Berkeleyan
Literary scholar Annabel Patterson to deliver Tanner Lectures
Talks to range from Bacon and Locke to American values
02 April 2008
Annabel Patterson, Sterling Professor Emerita of English at Yale and a distinguished literary scholar, will present the Tanner Lectures on Human Values on April 8 and 9. On April 10 she will take part in a seminar discussion with commentators from three academic disciplines.
Patterson's lectures will address the topic "Pandora's Boxes, or How We Store Our Values." The first lecture, on Tuesday, April 8, is titled "How We Do Things With Abstract Nouns: Bacon, Locke, and Williams." The second lecture, on Wednesday, April 9, will be titled "American Keywords: Marriage, Success, and Democracy." These lectures, as well as the seminar discussion on Thursday, April 10, will take place from 4:10 to 6:30 p.m. in the Toll Room of Alumni House. The lecture series is free and open to the public.

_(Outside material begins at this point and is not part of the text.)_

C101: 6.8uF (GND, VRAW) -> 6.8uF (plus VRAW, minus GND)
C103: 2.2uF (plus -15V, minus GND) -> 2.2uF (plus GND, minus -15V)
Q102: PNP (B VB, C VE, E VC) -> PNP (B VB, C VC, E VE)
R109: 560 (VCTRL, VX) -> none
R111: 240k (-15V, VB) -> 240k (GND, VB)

Commentators for the lecture series will be Lorna Hutson, Berry Professor of English at the University of St. Andrews; Geoffrey Nunberg, adjunct professor at Berkeley's School of Information; and J.B. Schneewind, professor of philosophy emeritus at Johns Hopkins University.
Having begun her academic career as a student of English renaissance poetry, Patterson soon moved into rhetoric (Hermogenes and the Renaissance, 1970); the history of censorship (Censorship and Interpretation, 1984); the reception of classical texts (Pastoral and Ideology, 1987); historiography (Reading Holinshed's Chronicles, 1994); and especially early-modern political thought (Shakespeare and the Popular Voice, 1989; Early Modern Liberalism, 1997; and Nobody's Perfect: A New Whig Interpretation of History, 2002). Her interests in portraiture, book illustration, and the history of the press inform several of these works.

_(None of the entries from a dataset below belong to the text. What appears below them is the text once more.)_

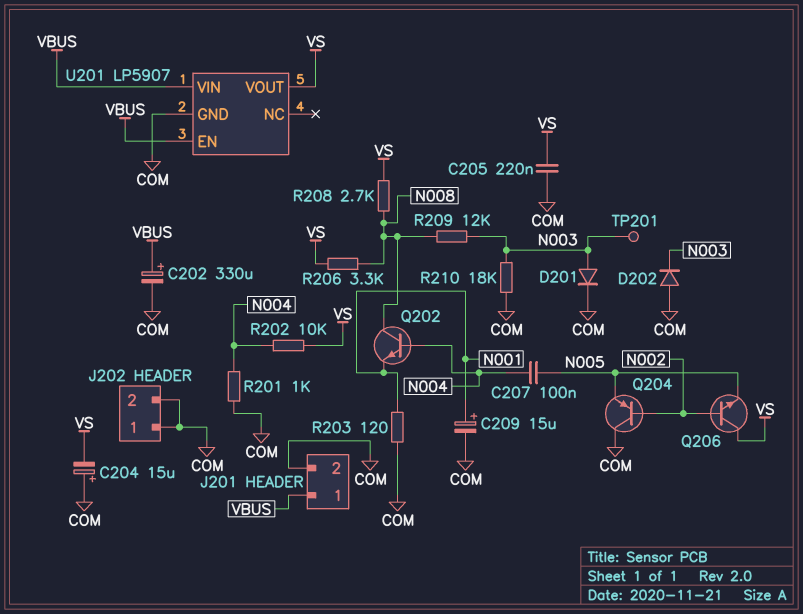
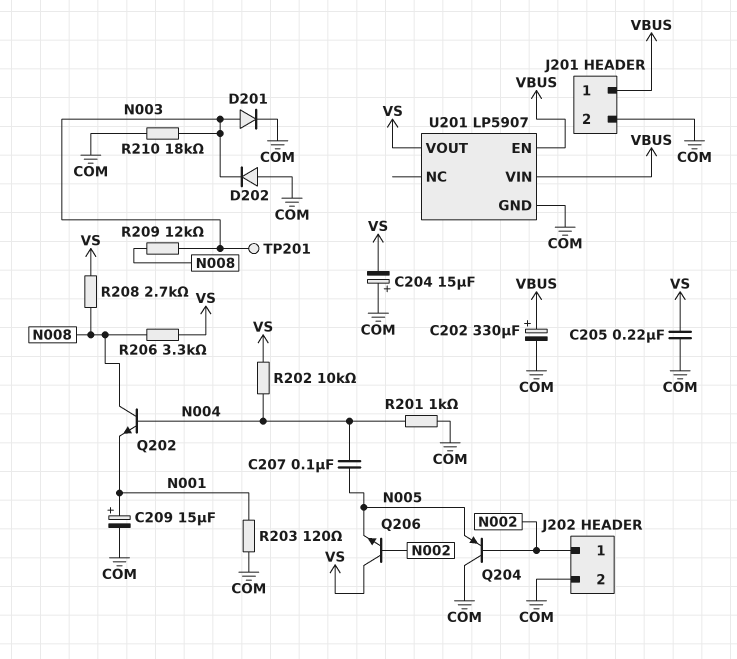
J202 pin 1: COM -> N002

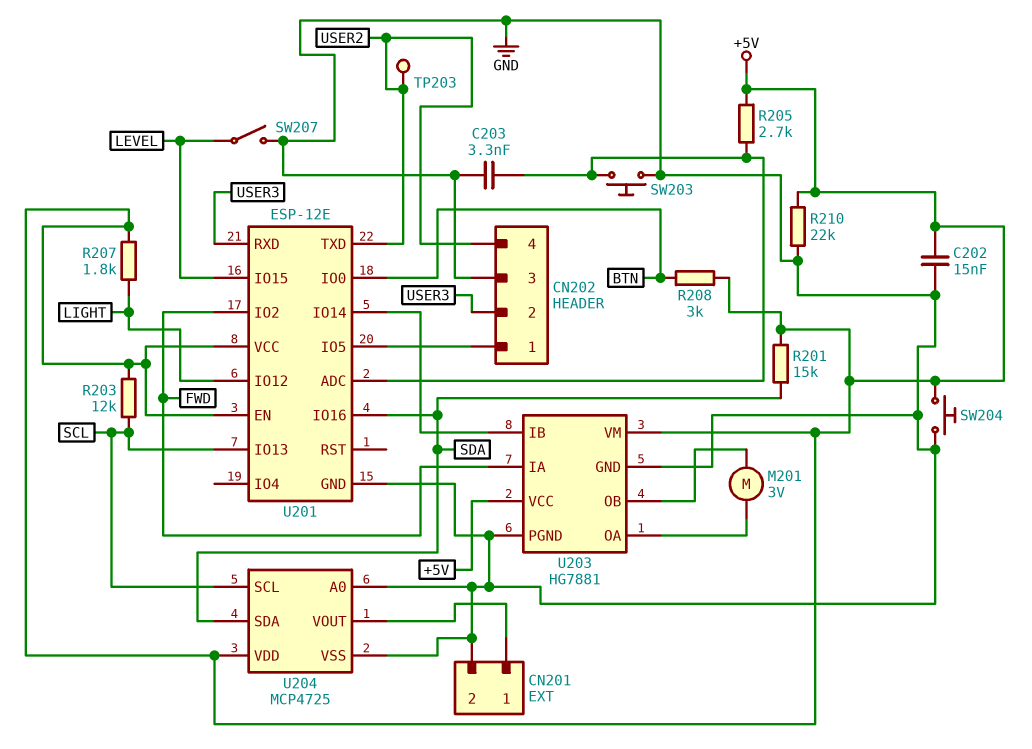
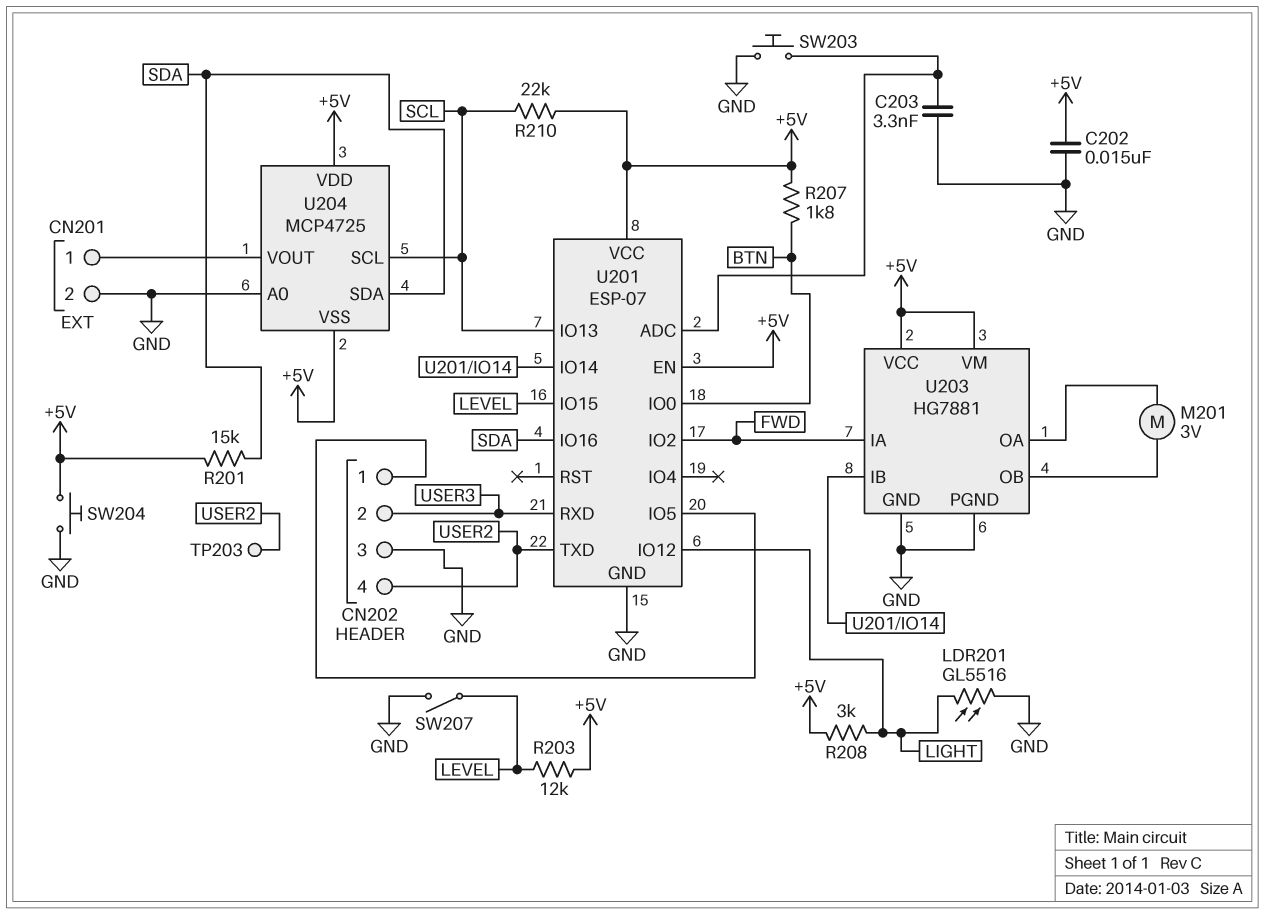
LDR201: none -> GL5516 (GND, LIGHT)
R203: 12k (+5V, SCL) -> 12k (+5V, LEVEL)
R205: 2.7k (+5V, U201/ADC) -> none
R207: 1.8k (+5V, LIGHT) -> 1.8k (+5V, BTN)
R208: 3k (+5V, BTN) -> 3k (+5V, LIGHT)
R210: 22k (+5V, GND) -> 22k (+5V, SCL)
U201: ESP-12E -> ESP-07
U204 pin VSS: GND -> +5V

She constantly returns to Andrew Marvell, whose own work bears on several of these themes. In press is The Long Parliament of Charles II, which developed out of the important Yale edition of Marvell's Prose Works (2003), of which Patterson was editor-in-chief. As these Tanner lectures will attest, she has now moved on to American issues.
Born in England, Patterson emigrated to Canada in 1957. There she enrolled at the University of Toronto, where her B.A. work received the highest prize, the Governor General's Gold Medal. She received her M.A "with distinction" and her Ph.D. from the University of London in 1963 and 1965, respectively. Since then she has taught at Toronto, York University, the University of Maryland at College Park, and Duke University. She moved to Yale's English department in 1994, was made Sterling Professor in 2001, and became a professor emerita in 2005.
Elected a fellow of the American Academy of Arts and Sciences in 2000, her other distinctions include the Harry Levin Prize from the American Comparative Literature Association for Pastoral and Ideology, the John Ben Snow Prize (a historian's prize of the North American Conference on British Studies) for Reading Holinshed's Chronicles, a Senior Fellowship at the Cornell Society for the Humanities in 1981, a Guggenheim Fellowship in 1984, a Mellon Fellowship at the National Humanities Center in 1991, and most recently, a Mellon Emeritus Fellowship.
Tanner Lecturers are appointed to recognize uncommon achievement and outstanding ability in the field of human values. Established by American scholar, industrialist, and philanthropist Obert Clark Tanner in 1978, the Tanner Lectures aim to advance scholarly and scientific learning in the area of human values. Berkeley is one of nine institutions to have a Tanner Lecture series; others include Harvard, the University of Michigan, Princeton, Yale, and Stanford.